Что тут можно сделать? Это не просто стресс, это экзистенциальный кризис. Если мир в том числе и таков, что я с этим буду делать? Готов ли я все равно жить и отстаивать свои ценности? Я бы здесь с подростком говорила предельно откровенно. Это не про то, как ее увлечь и вовлечь, утешить и поддержать, а про то, чтобы честно признать, что эта ситуация ставит нас перед самыми тяжелыми экзистенциальными вопросами: А как это вообще возможно? Что это за мир такой? Что такое из себя представляют люди, если они так могут? Никуда не денешься, это тот кризис, который проживает в какой-то момент каждый человек, движущийся к зрелости. Есть люди, которые никогда не становятся зрелыми, они всю дорогу избегают этого кризиса. Но вообще от него никуда не денешься, просто сейчас получилось несколько жестко. 
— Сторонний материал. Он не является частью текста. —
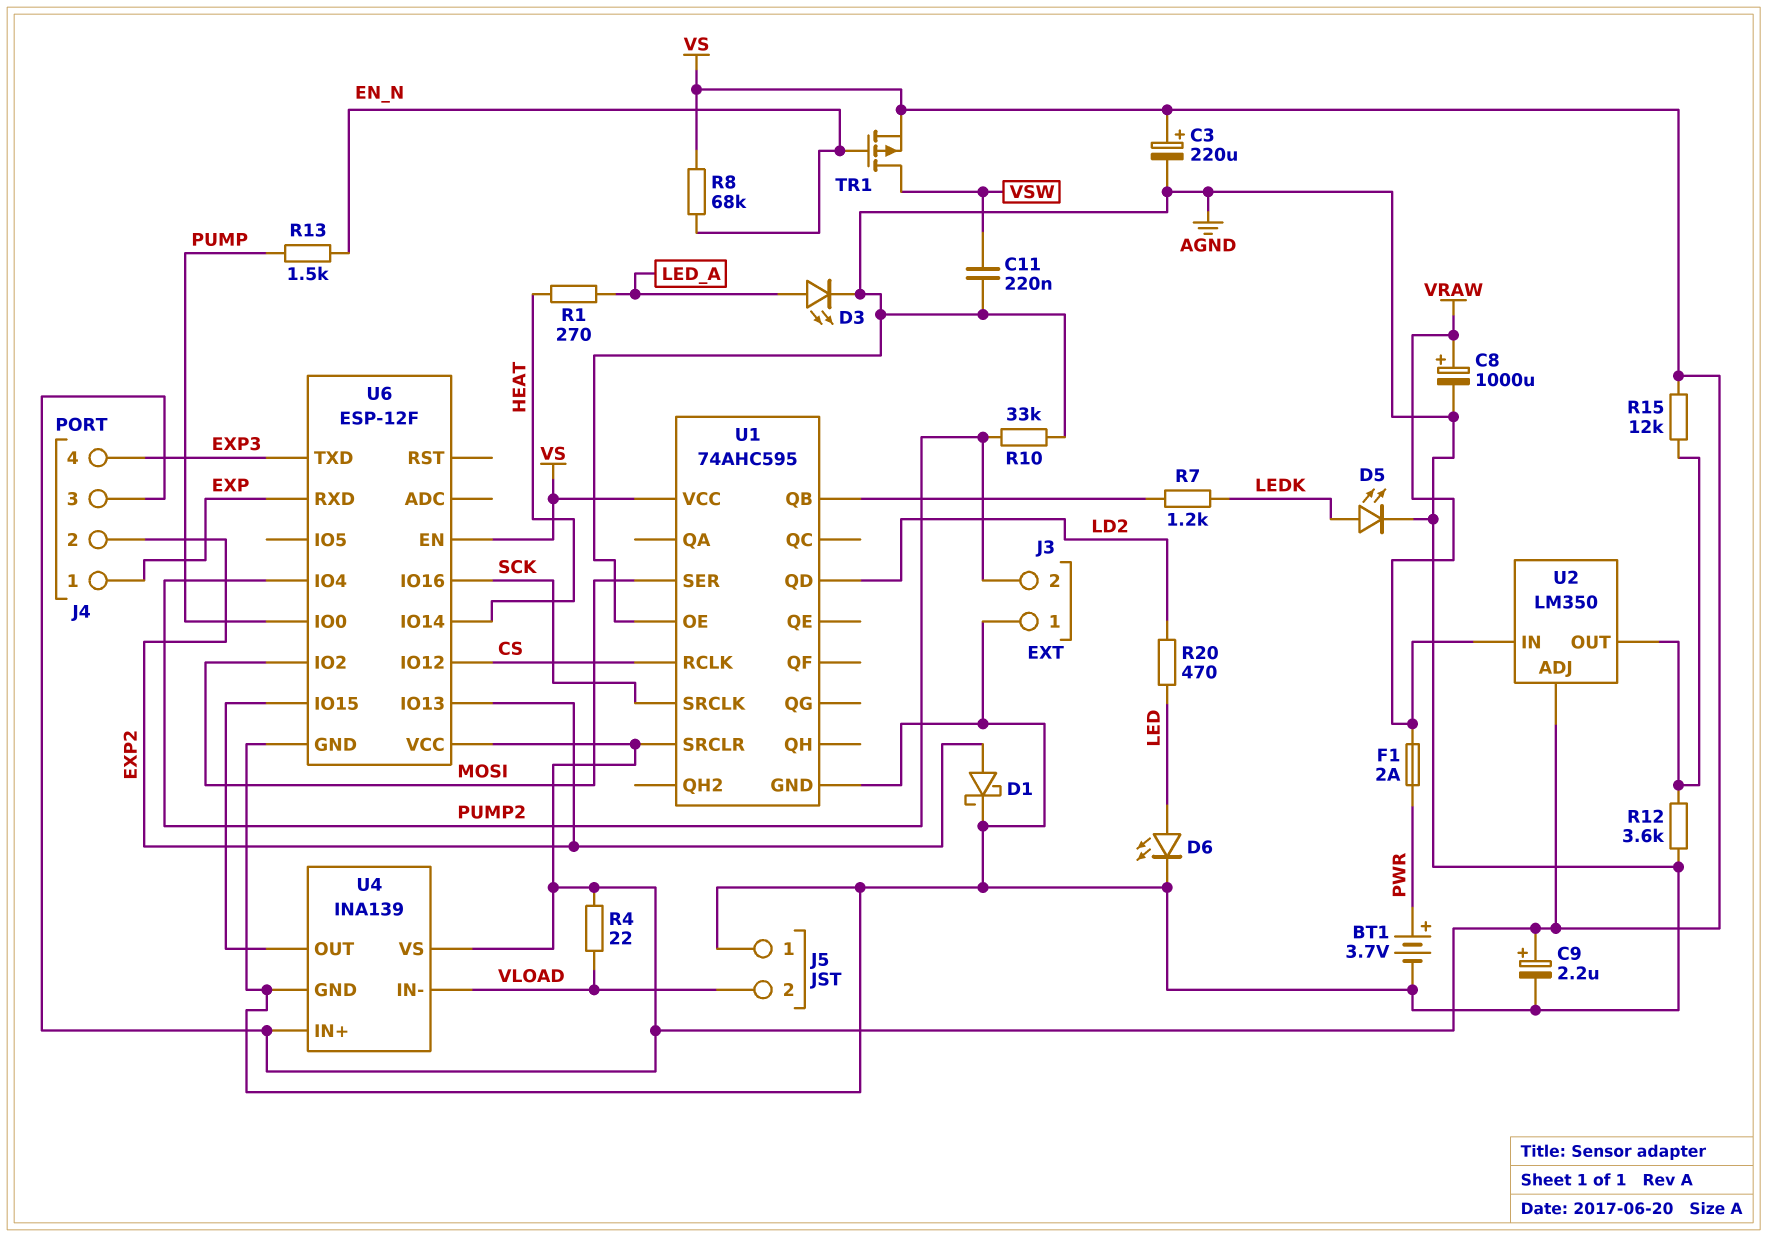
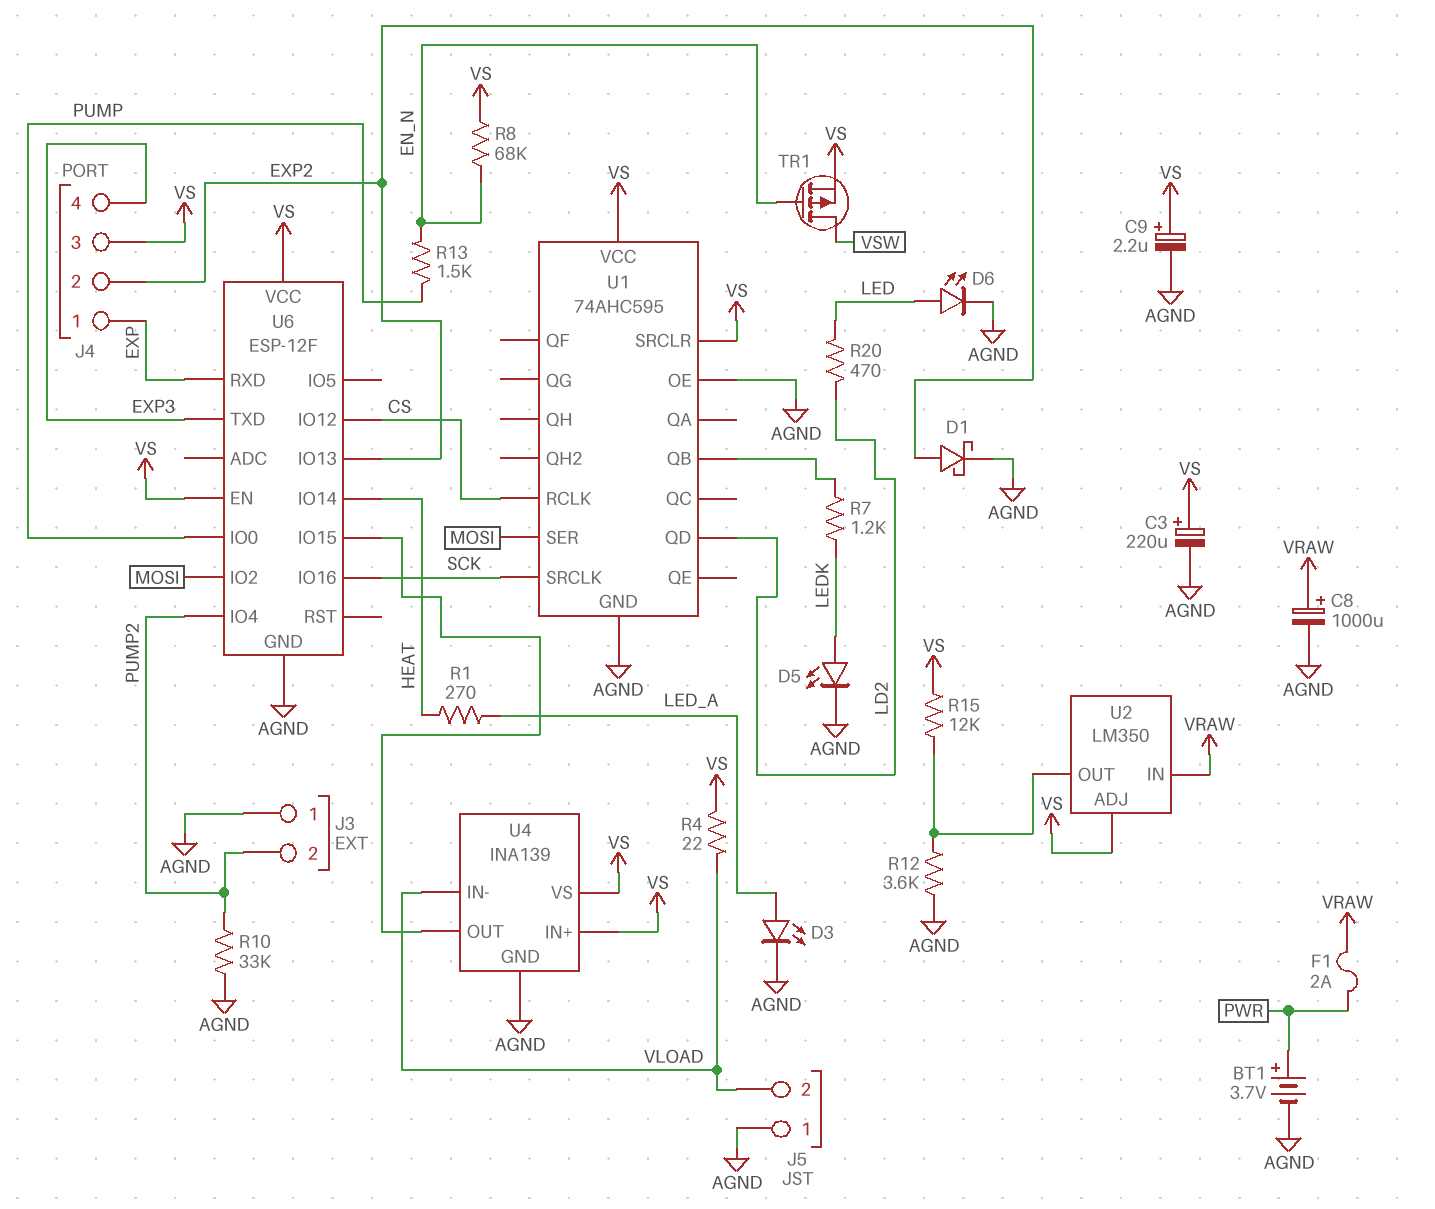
C11: 220nF (AGND, VSW) -> none

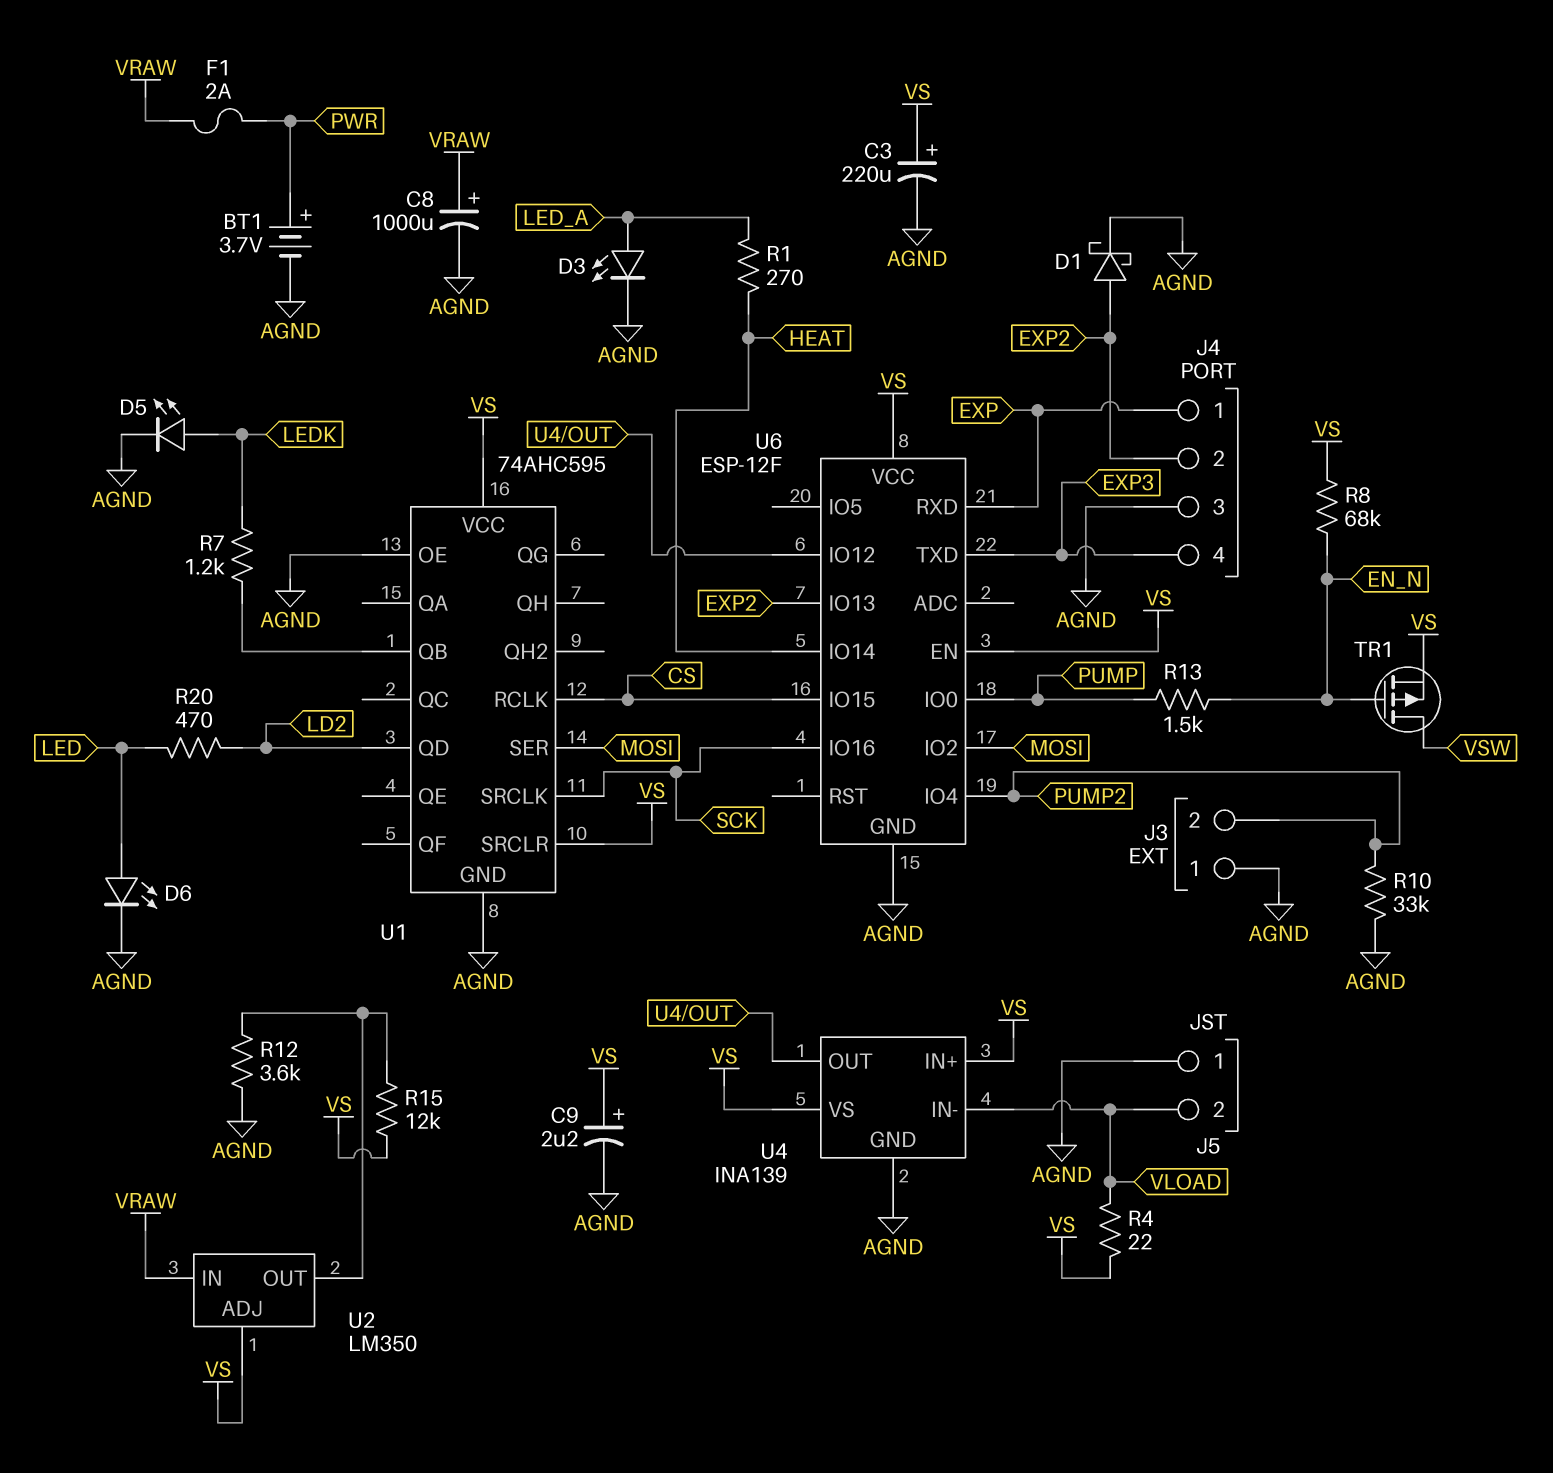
J4 pin 3: VS -> AGND
U6 pin IO12: CS -> U4/OUT
U6 pin IO15: U4/OUT -> CS

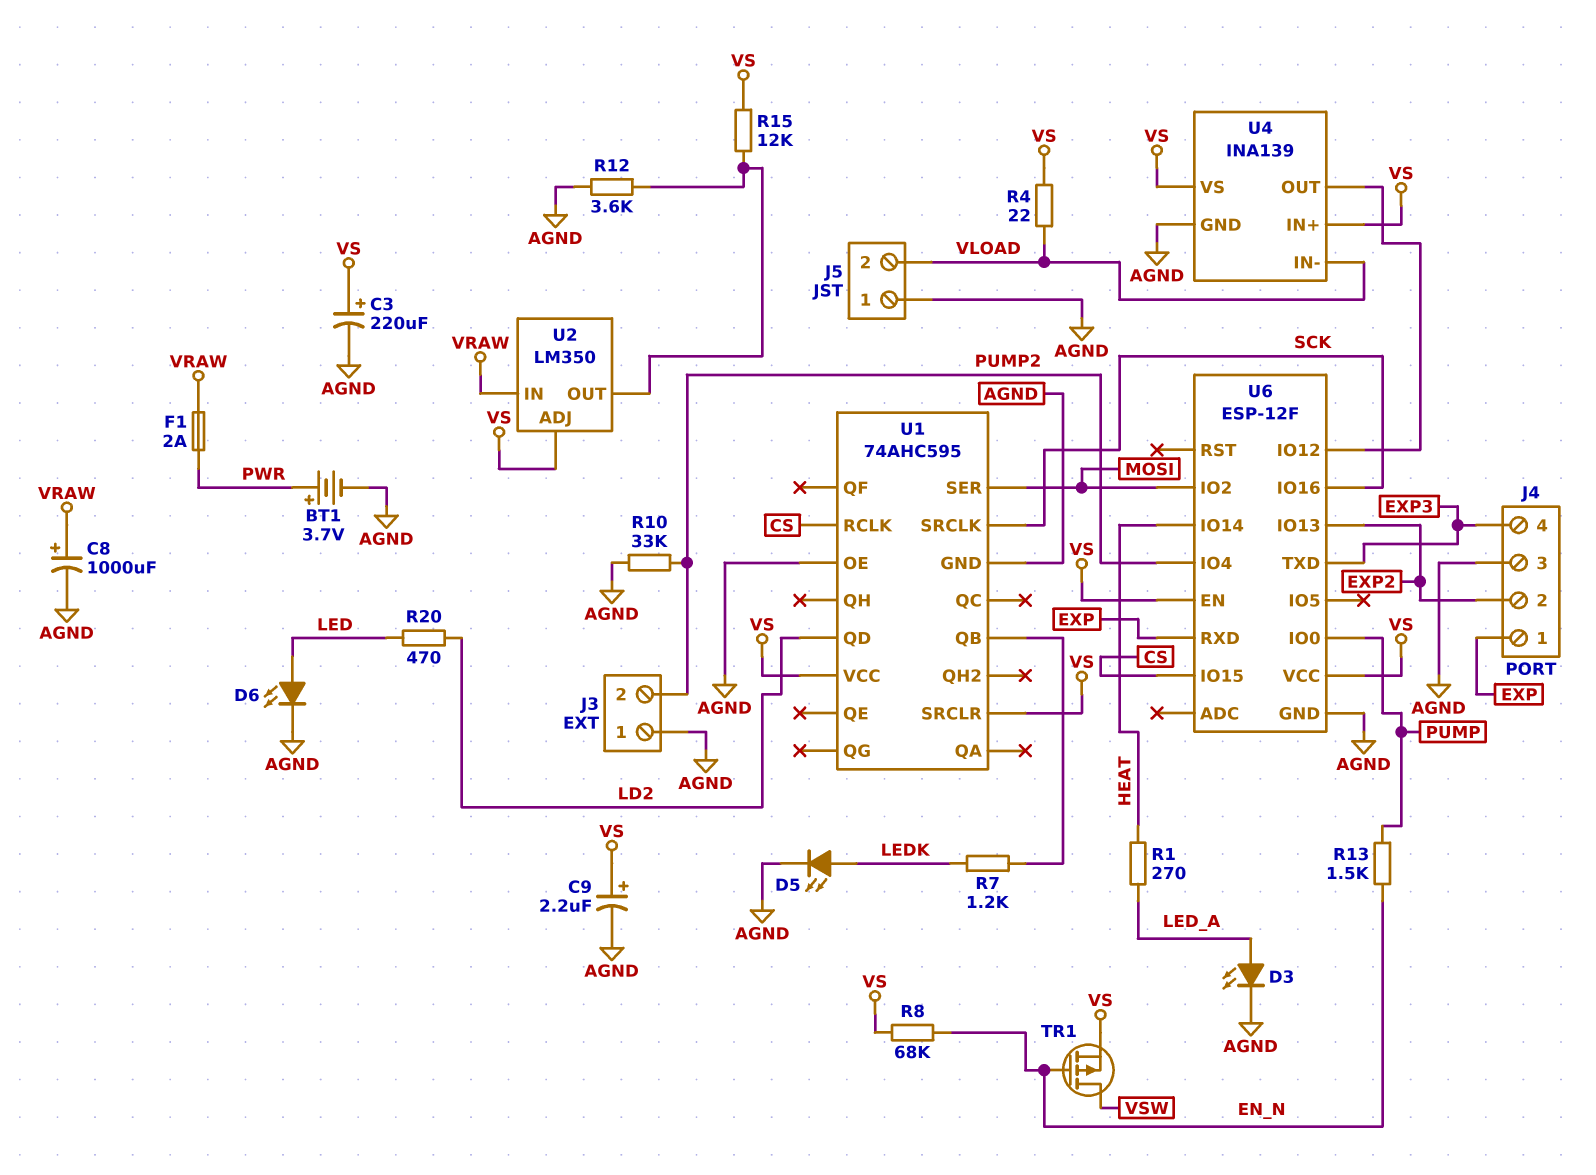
D1: schottky (A EXP2, K AGND) -> none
А. И.: Белла пишет: «Живу в России, постоянно испытываю чувство вины за происходящее». 

Л. П.: С одной стороны, это очень человеческое и понятное чувство. Мы можем сколько угодно себе говорить, что мы ничего не могли сделать, но чувство вины все равно никуда не девается. С другой стороны, надо понимать иррациональность этого чувства, ведь не вы, Белла, это все начали. Парадокс в том, что Белла чувствует себя виноватой, а те, кто это все начал, ни в одном глазу. Поэтому мы это чувство проживаем, мы его признаем, но наша рациональная часть должна понимать, что, нет, Белла, не вы источник этого зла. 

А. И.: У нас некоторое время назад была встреча с Виталием Сонькиным. Он гештальт-терапевт, и у него буквально в эти дни вышла книга, которая так и называется «Вина. Самое человеческое переживание». Он связывает вину с наличием совести у человека, с наличием эмпатии и способности к сопереживанию другим людям. Так что есть и хорошие новости — у нас есть совесть. 

Л. П.: У совести есть разные уровни. Есть совесть уровня эмпатии, уровня сочувствия. Это очень важный уровень, без которого не формируется действительно полноценная совесть. Он работает, когда я ничего плохого не хотел, но случайно наступил человеку на ногу, ему теперь больно и я могу сказать: «Я сожалею». Не столько я виноват, сколько я сожалею, что так получилось. 

Но есть еще один уровень — рациональный, который помогает с холодной головой отличать добро от зла, понимать, где есть вина, а где нет. Важно сохранять контакты с обоими уровнями.